At the heart of this challenge, computing resources need to be optimized to prioritize scalability and the ability to process data according to different priorities. Many combinations of tools are available to accelerate performance and/or minimize processing times, especially by assigning computations and storage to the different stages within the data pipeline.
DATA STORAGE
Data storage in a Data-centric architecture must take into account the intended purpose:
- Publication for consumers or feedback to source systems.
- Analytical processing for decision-making and dashboard creation.
- Data preparation for business purposes, especially marketing (e.g., audience targeting).
- Machine learning model training for various use cases (clustering).
Data lakes like Amazon S3, Azure Data Lake Storage, and Google Cloud Storage are specially designed to store vast amounts of data in various formats, whether structured, semi-structured, or unstructured.
These data lakes are often the first destination for data from ingestion processes, which themselves feed a layer of data into interoperable table formats such as Iceberg or Delta Lake.
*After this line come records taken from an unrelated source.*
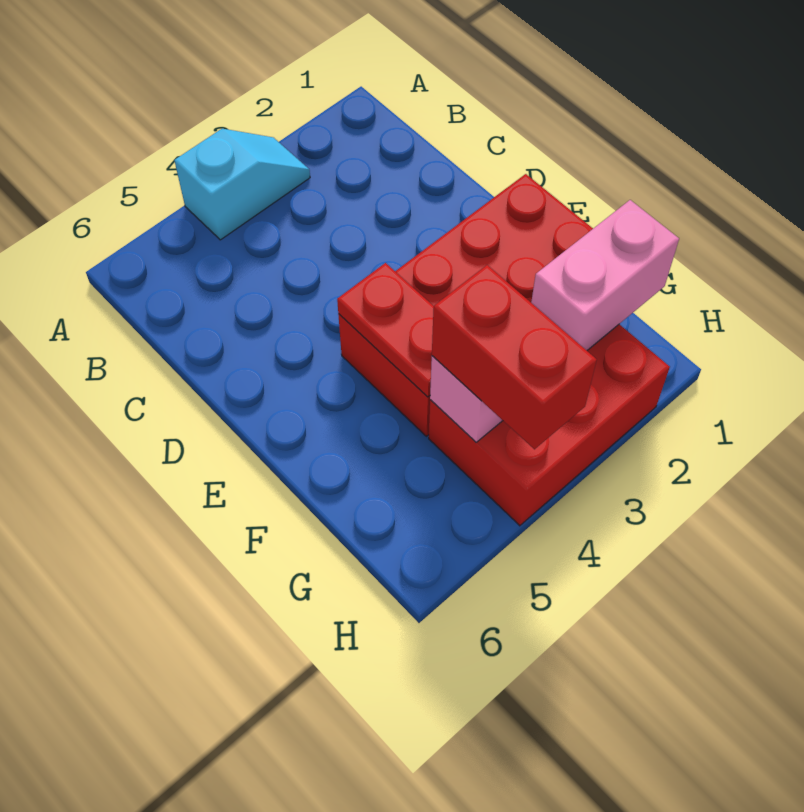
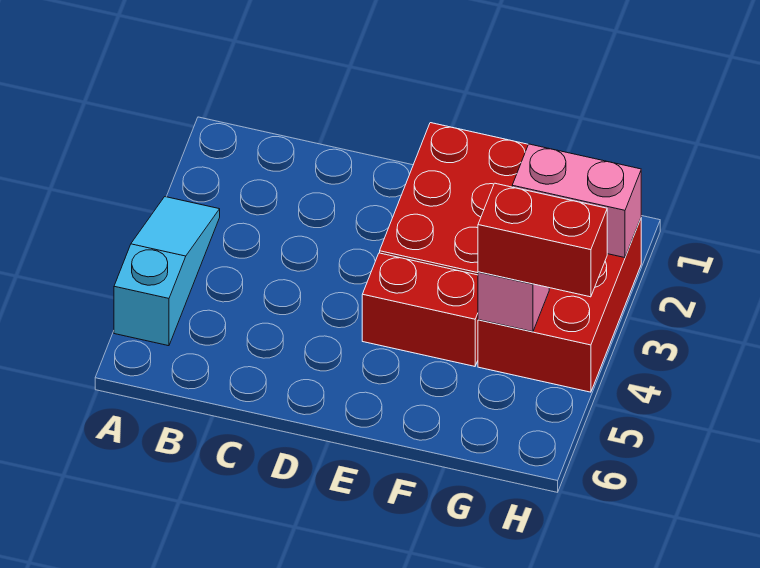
cyan slope A3:A4 level 1 top 4 -> cyan slope A3:A5 level 1 top 5
red plate E4:F4 level 2 -> none
pink brick G1:G2 level 2 -> pink brick G2:H2 level 2

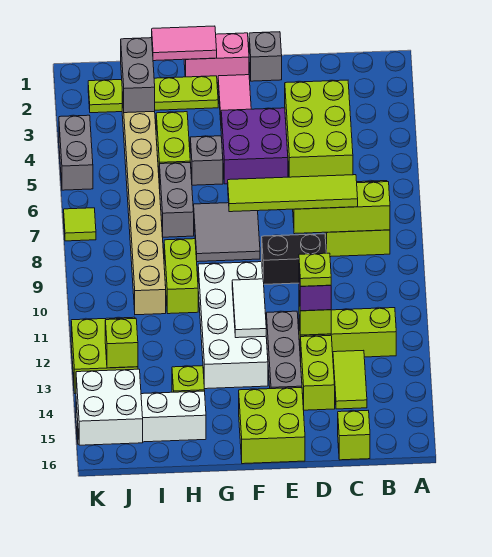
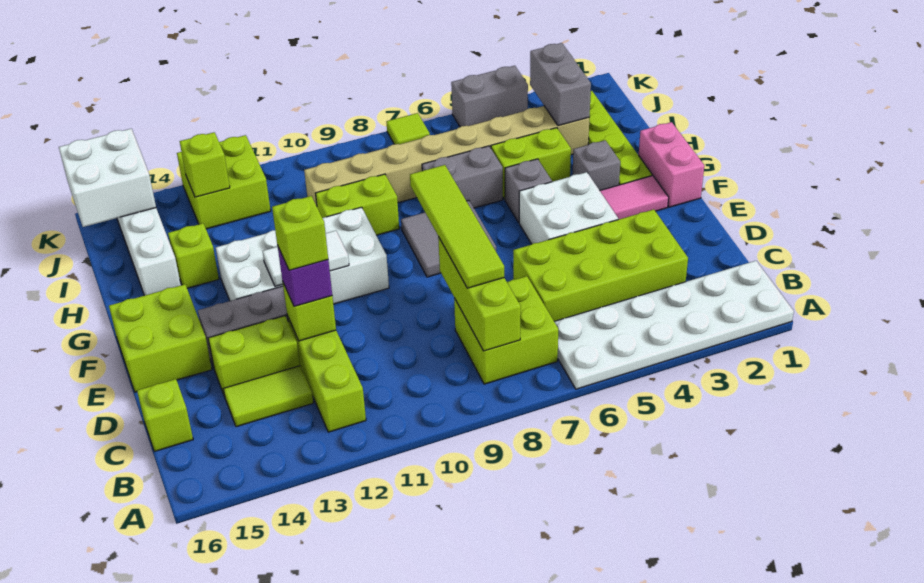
none -> white plate A1:B6 level 1
lime brick C3:D5 level 1 -> lime brick C3:D6 level 1
black brick D9:E9 level 1 -> none
lime plate D12 level 4 -> lime brick D12 level 4
grey brick E1 level 1 -> grey brick G3 level 1
purple brick E4:F5 level 1 -> white brick E4:F5 level 1
pink tile G1:H1 level 2 -> none
grey brick I2:I3 level 2 -> grey brick I3:J3 level 2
These formats are compatible with several distributed computing engines such as those integrated into the Apache Spark, Databricks, and Microsoft Fabric platforms.
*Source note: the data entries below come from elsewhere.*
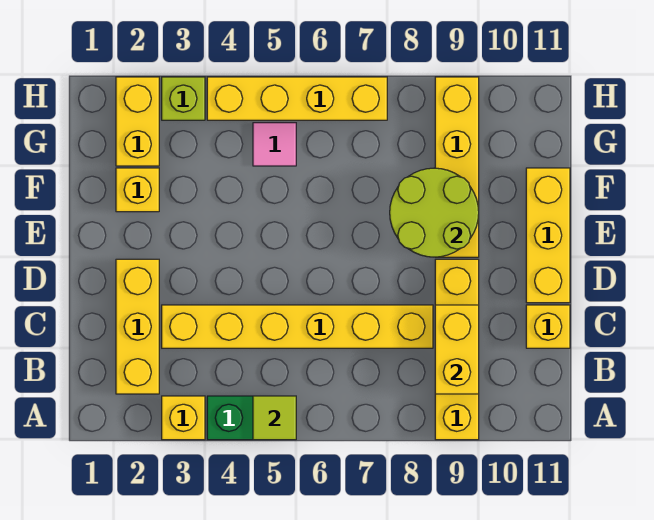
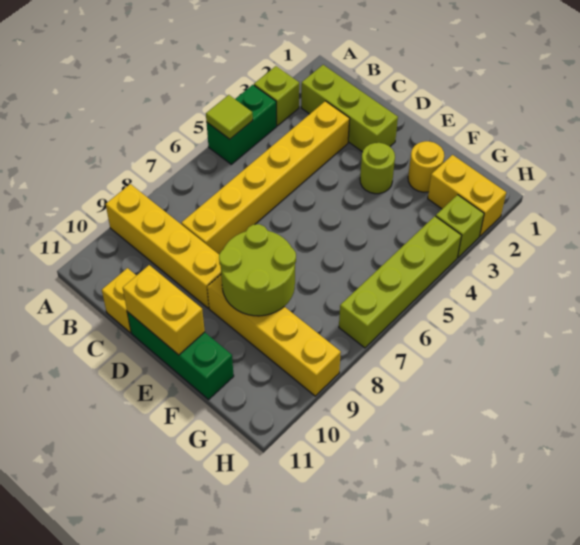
yellow brick A3 level 1 -> lime brick A3 level 1
yellow brick B2:D2 level 1 -> lime brick B2:D2 level 1
yellow brick B9:C9 level 2 -> yellow brick D11:E11 level 2
yellow brick D11:F11 level 1 -> green brick D11:F11 level 1
none -> lime round brick E3 level 1
yellow brick F2 level 1 -> yellow round brick F2 level 1
pink tile G5 level 1 -> none
yellow brick H4:H7 level 1 -> lime brick H4:H7 level 1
Data engineering itself is carried out in platforms like Snowflake, Databricks, Azure Fabric, Amazon Redshift, and Google BigQuery, specifically designed for this purpose, combining data science, analysis, and BI functions.
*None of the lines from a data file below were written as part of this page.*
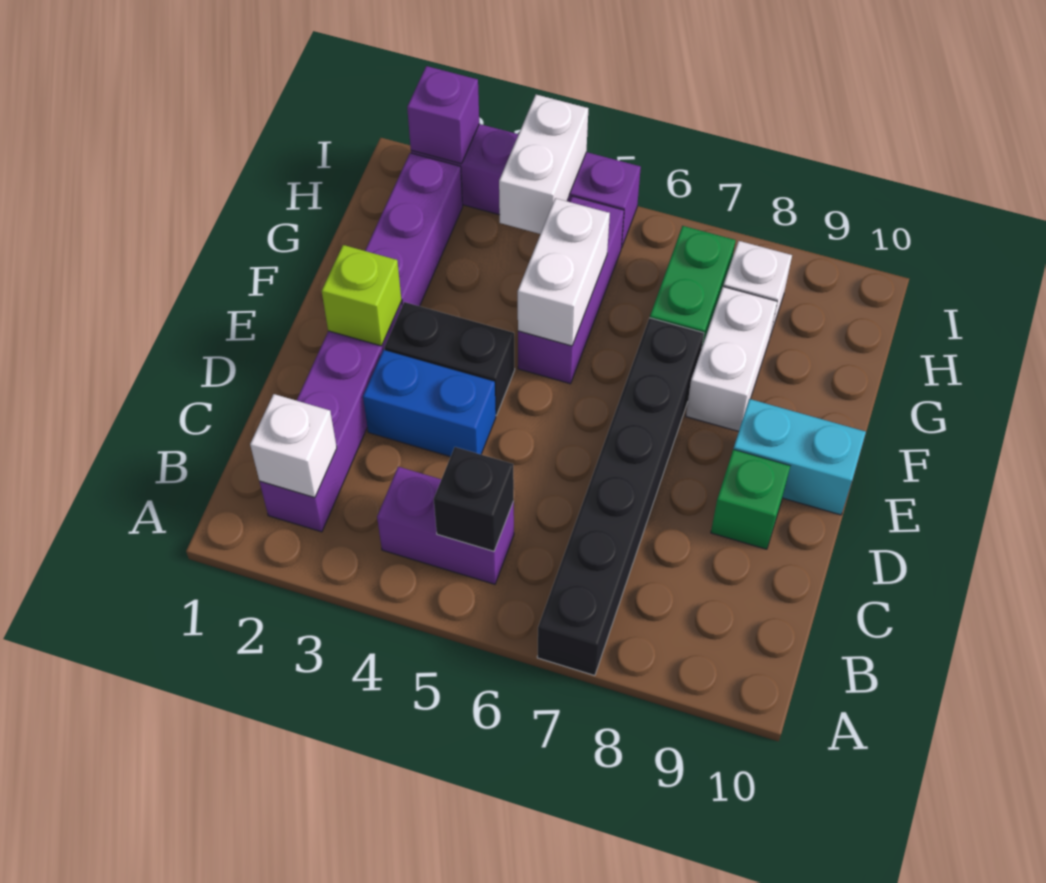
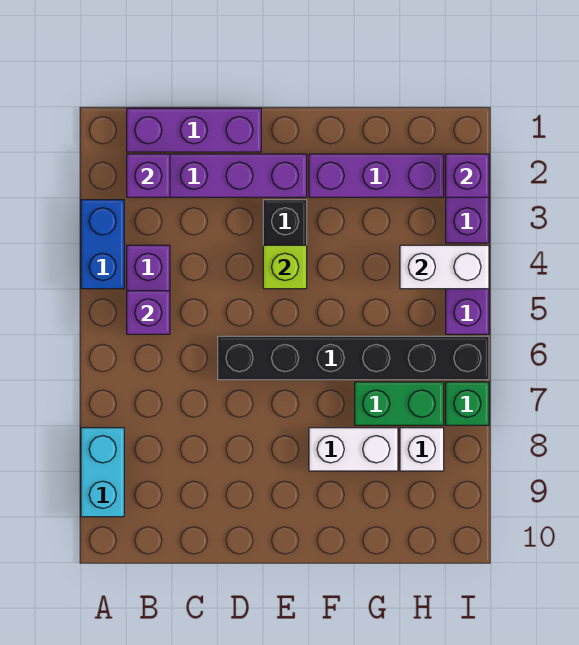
black brick A7:F7 level 1 -> black brick D6:I6 level 1
white brick B2 level 2 -> purple brick B2 level 2
black brick B5 level 2 -> purple brick B5 level 2
blue brick D3:D4 level 1 -> blue brick A3:A4 level 1
green brick D9 level 1 -> green brick I7 level 1
lime brick E2 level 2 -> lime brick E4 level 2
cyan brick E9:E10 level 1 -> cyan brick A8:A9 level 1
purple brick F5:H5 level 1 -> purple brick B1:D1 level 1
white brick F5:G5 level 2 -> none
NoSQL databases and JSON storage benefit from native horizontal scalability, making them attractive when a large number of users need to query the data.
The choice of storage type depends on the requirements in terms of modeling, scalability, and the service level needed to effectively support business processes. A thorough assessment of these elements allows for selecting the solution that best manages the data while optimizing performance and costs.
SERVICE LEVELS AND FINOPS
Maintaining adequate service levels while managing fluctuating data volumes and processing requires that key architecture components are both scalable and elastic.
Elasticity is crucial in storage and computing services, representing a key point in hyperscalers’ offerings. It is therefore logical to turn to the service ecosystems of these providers to build a Data-centric architecture capable of adjusting to workload fluctuations.
However, it is crucial to accurately manage provisioned resources and associated costs to optimize benefits while avoiding budget inflation. The Total Cost of Ownership (TCO) is primarily linked to the dynamic allocation of resources, especially the variable costs of compute (storage usage is generally more linear and less expensive). Governance complexity must also be considered. This governance can be based on existing platform functions or built through a platform aimed at unifying different access management, security, and other settings.
It is essential for the adoption of a Data-centric architecture to be accompanied by a FinOps strategy, implementing cost management tools and practices that provide visibility into spending. Increasingly, platform decomposition into dedicated workspaces or warehouses allows for specific cost distribution and accountability (notably through capping client commitments).